Extracted information ▸
※

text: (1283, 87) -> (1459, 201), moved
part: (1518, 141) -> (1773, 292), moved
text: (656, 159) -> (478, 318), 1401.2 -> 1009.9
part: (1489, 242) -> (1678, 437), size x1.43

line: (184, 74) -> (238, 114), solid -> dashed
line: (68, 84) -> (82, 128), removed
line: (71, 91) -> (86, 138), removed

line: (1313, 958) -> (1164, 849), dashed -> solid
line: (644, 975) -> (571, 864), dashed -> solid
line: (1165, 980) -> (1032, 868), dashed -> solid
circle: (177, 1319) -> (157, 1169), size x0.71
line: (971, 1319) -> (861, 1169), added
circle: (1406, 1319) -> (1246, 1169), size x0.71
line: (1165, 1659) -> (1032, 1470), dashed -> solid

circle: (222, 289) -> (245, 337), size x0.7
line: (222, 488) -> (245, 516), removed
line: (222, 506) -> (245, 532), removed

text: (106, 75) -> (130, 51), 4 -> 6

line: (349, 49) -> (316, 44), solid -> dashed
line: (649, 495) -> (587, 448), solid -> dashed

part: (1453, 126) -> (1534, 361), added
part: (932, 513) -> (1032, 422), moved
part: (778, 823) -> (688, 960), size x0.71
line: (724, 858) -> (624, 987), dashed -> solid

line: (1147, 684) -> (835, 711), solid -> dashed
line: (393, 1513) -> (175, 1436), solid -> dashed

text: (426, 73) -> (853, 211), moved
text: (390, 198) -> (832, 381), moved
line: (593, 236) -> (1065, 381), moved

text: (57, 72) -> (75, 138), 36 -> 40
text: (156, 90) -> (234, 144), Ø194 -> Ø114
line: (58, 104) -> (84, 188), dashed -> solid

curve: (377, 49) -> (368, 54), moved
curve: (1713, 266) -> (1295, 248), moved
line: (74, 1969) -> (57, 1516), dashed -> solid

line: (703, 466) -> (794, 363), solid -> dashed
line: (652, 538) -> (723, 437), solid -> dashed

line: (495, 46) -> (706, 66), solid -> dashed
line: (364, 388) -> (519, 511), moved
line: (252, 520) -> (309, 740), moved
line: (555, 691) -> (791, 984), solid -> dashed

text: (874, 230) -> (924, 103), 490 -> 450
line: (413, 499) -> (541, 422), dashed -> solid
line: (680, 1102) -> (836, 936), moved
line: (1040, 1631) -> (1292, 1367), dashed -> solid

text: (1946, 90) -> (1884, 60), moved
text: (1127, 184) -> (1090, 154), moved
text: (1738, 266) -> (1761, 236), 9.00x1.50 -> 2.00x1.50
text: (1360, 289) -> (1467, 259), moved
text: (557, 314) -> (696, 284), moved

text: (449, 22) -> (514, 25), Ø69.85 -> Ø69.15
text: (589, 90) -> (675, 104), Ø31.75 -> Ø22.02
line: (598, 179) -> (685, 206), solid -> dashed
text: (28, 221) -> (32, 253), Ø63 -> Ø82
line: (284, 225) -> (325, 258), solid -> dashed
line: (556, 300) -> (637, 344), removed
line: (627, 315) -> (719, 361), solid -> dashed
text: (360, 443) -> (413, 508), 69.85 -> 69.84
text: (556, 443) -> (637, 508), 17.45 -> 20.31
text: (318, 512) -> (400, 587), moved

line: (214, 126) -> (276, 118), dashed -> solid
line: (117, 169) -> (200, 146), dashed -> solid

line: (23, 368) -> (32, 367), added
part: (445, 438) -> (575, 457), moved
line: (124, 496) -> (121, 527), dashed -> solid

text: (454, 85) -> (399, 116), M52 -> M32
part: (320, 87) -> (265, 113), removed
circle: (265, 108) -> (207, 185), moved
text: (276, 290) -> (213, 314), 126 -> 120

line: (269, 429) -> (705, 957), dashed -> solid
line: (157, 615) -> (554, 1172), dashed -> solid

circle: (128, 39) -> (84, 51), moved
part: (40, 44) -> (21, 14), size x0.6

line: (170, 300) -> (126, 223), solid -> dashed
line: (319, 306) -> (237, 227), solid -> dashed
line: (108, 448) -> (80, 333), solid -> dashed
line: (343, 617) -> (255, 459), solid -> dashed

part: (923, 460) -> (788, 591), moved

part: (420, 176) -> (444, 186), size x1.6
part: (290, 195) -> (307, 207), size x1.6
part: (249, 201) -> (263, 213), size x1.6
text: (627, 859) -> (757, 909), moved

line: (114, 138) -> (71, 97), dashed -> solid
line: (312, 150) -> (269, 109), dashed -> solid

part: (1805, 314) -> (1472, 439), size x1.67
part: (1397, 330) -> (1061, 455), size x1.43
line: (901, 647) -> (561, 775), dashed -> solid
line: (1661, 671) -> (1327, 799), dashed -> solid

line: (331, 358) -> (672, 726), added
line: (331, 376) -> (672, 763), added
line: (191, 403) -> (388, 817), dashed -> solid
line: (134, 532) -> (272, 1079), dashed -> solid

※

Work instruction ▸
Calculate how many lines of the material include the string "curve", and state that number by itself.

Expected output ▸
2